L'affaire ristoranti potrebbe aver messo appetito a Selvaggia Lucarelli: l'accontenta l'ampio e ricco menu di Start Magazine. Quella vicenda, infatti, rischia solo di essere l'antipasto: sono tante le classifiche con bizzarrie e i riconoscimenti sospetti che riempiono le pagine dei grandi quotidiani. Si abbuffi azzannando qua e là. La lettera di Giacomo Di Mola

Caro direttore,
un po’ come Al Capone fu arrestato per evasione fiscale, così la grande carnevalata delle classifiche di manager, professionisti, aziende, innovatori e chi più ne ha più ne metta (pulcinellata, l’avrebbe definita la grandissima Tina Pica), sembra essere approdata all’attenzione di quelli che tu di tanto in tanto definisci “giornaloni” per… le recensioni dei ristoranti.
Un paio di giorni fa Selvaggia Lucarelli (si, quella del Pandoro gate che ha fatto fare sboom a Chiara Ferragni) facendo quattro semplici domande ha dimostrato in maniera plastica sul Fatto Quotidiano che, per entrare nell’ultima pirotecnica classifica dei ristoranti “innovativi” (sigh!) bastava pagare. Condizione sufficiente, ma non necessaria, stando alle dichiarazioni ed alle testimonianze raccolte dalla Lucarelli. Con figuraccia annessa della blasonatissima (forse un tantino troppo blasonata) rivista Forbes.
Ora, quello che in tanti malignano, nemmeno più nell’ombra ma apertamente, e qualche volta persino pubblicamente sui social, è che questo metodo valga un po’ per tutto: ristoranti, manager, professionisti, aziende, imprenditori, innovatori, esg. Insomma, il calderone di parole chiave che “piace alla gente che piace”.
Start Magazine da tempo avete puntato un faro su classifiche di manager ed aziende che hanno molto poco di scientifico, che hanno un serio problema di trasparenza e di credibilità. Seguo con assiduità gli interventi che pubblichi. Anche perché non sempre mi accorgerei se no del modo raffinato in cui vengono presentate tali classifiche.
Mi ha molto sorpreso, per esempio, l’analisi di Claudio Trezzano che ben fa vedere come, negli editoriali di accompagnamento alle varie graduatorie di Top Manager Reputation, il curatore e ideatore Andrea Barchiesi enfatizzi i nomi di chi sale di posizione ma salvo rarissimi casi ben si guardi dal sottolineare chi scenda. Pare vincano davvero tutti. E a ben pensarci non è poi così strano data la fiera delle vanità: se sono lì e voglio essere lì probabilmente vorrò anche primeggiare e non ammetterò sorpassi, no?
Credo che questo tema potrebbe interessare parecchio Selvaggia Lucarelli. Anzi, mi appello proprio a lei affinché inizi a studiarselo, viste le domande che da tempo voi ponete. Anche e soprattutto perché il curatore della classifica parla di algoritmi, di scienze esatte e calcoli matematici ma tutto pare quanto mai arbitrario, almeno a noi profani. Ci aiuti Selvaggia Lucarelli a capire!
Su Start il materiale è già apparecchiato in tavola, basta solo metterlo in fila. Anche perché alcune cose sono a dir poco gargantuesche. Cito l’intervento di Trezzano: “Sale al quinto di due posizioni Urbano Cairo (78.03), che a fine settembre ha visto il suo Torino in vetta alla serie A dopo 47 anni”. Qui devo dire sono rimasto un po’ interdetto: ma la classifica non è di ottobre? E allora cosa c’entrano i risultati del Torino registrati a settembre, peraltro a campionato appena iniziato?”

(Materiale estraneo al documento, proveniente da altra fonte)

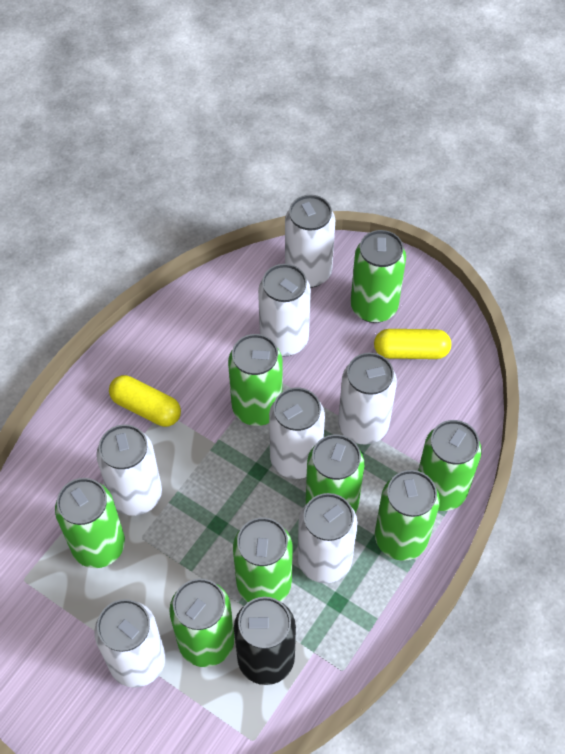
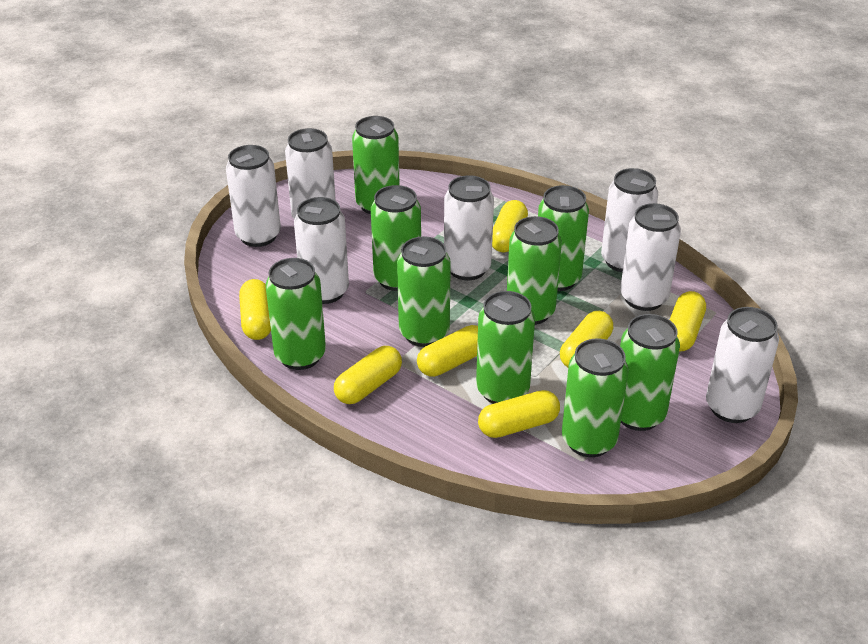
black can: 1 -> 0
green can: 8 -> 9
yellow capsule: 2 -> 7

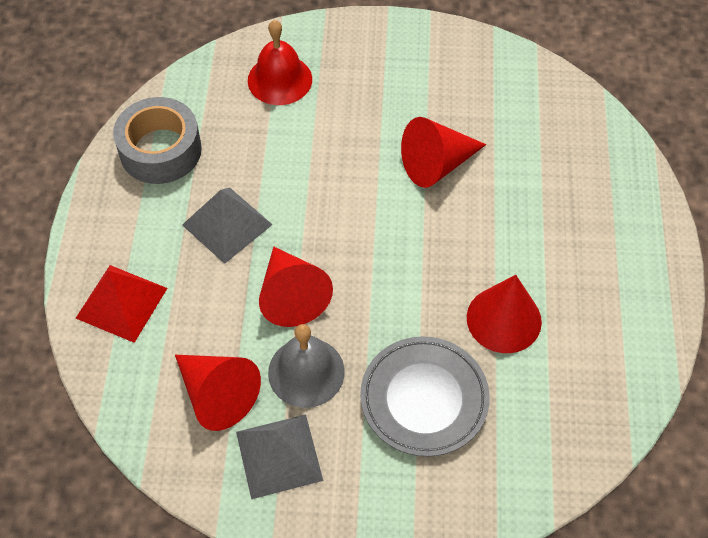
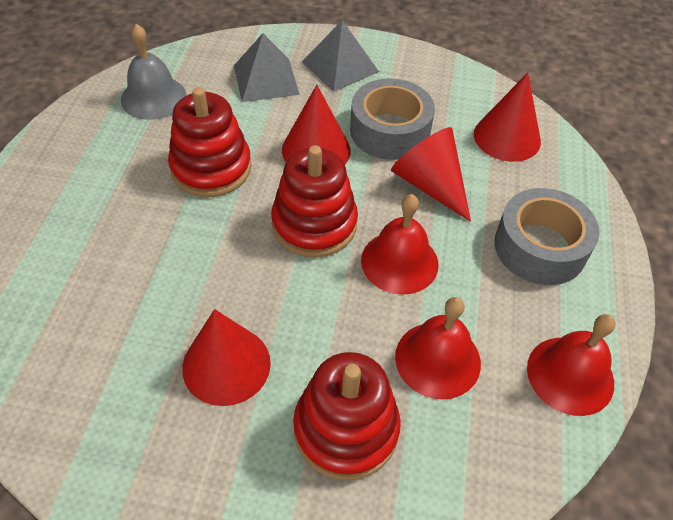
grey plate: 1 -> 0
grey tape: 1 -> 2
red bell: 1 -> 3
red pyramid: 1 -> 0
red stacking toy: 0 -> 3

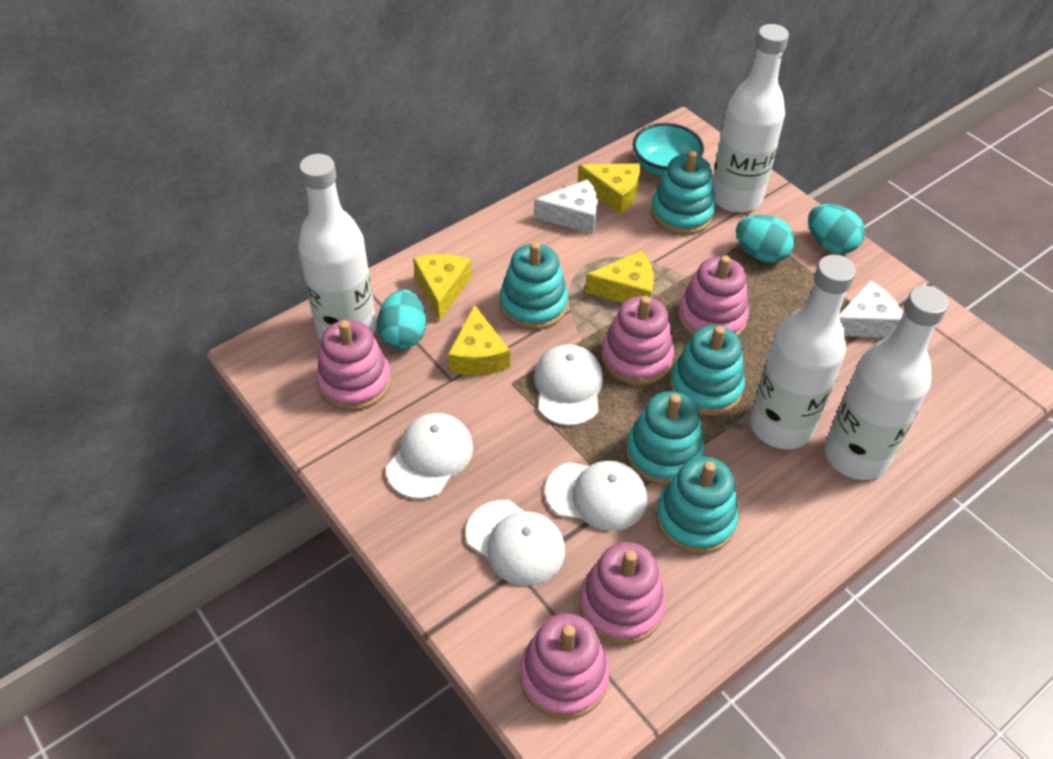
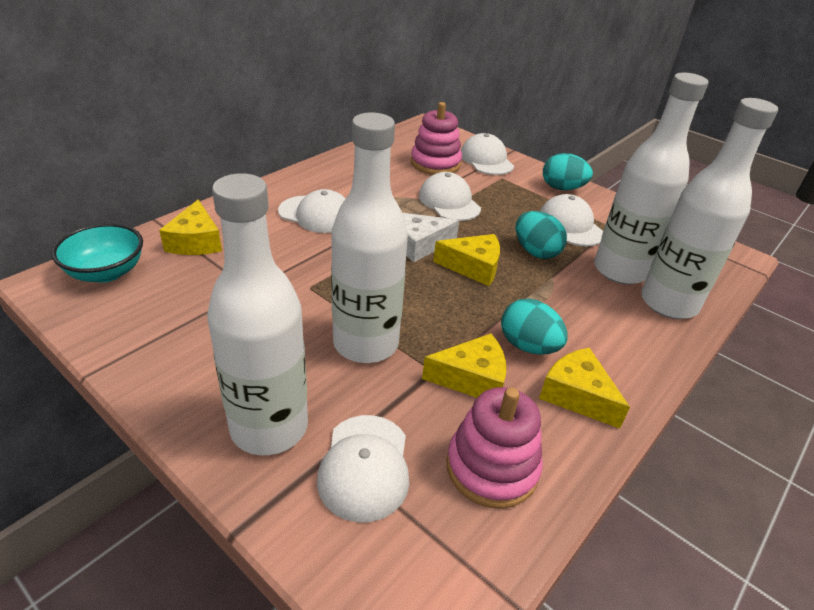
pink stacking toy: 5 -> 2
turquoise stacking toy: 5 -> 0
white cap: 4 -> 5
white cheese: 2 -> 1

E sempre Trezzano aggiunge: “Scriveva Il Fatto lo scorso 25 agosto: “Torino, 10mila tifosi in corteo contro Cairo: “Vattene”. Da cosa nasce la contestazione”. E poi veniva spiegato: “Gli acquisti non sono mancati, ma la colpa è un’altra: ennesima sessione di calciomercato in cui i migliori se ne vanno. L’ultimo in ordine cronologico, Raoul Bellanova che vestirà la maglia dell’Atalanta. E così, a pochi minuti dalla partita di campionato – valida per la seconda giornata di Serie A – proprio contro la Dea, numerosi supporter hanno organizzato una manifestazione contro il presidente. E gli striscioni sono inequivocabili: “Cairo, vattene!”. Fuori dal centro sportivo Filadelfia – punto di ritrovo – gli ultras hanno appeso uno stricione che recita: “Ambizioni di un certo livello? Da 19 anni il solito ritornello. Noi non siamo in vendita“.Tuttosport è ancora più esplicito se si vuole capire il clima della curva: “Oceano Toro: 20.000 persone contro Cairo”.

E aggiunge sornione Trezzano: “Tu mi dirai: poi super-Cairo ha riportato in vetta la squadra e i tifosi ora lo amano. Non proprio. Il Torino è decimo, ha appena perso contro la Fiorentina (ma ormai la classifica reputazionale di ottobre era già stata scritta) e i tifosi… be’, lascio che sia La Stampa di Torino a dire come la pensano: “Vergogna a Torino, croce e bara per Cairo: contestazione shock al Filadelfia”. Che poi aggiunge: “Messaggi inquietanti e vergognosi contro il presidente granata sono comparsi fuori dal centro sportivo granata dopo la sconfitta di Roma: si rafforza la protezione della polizia”.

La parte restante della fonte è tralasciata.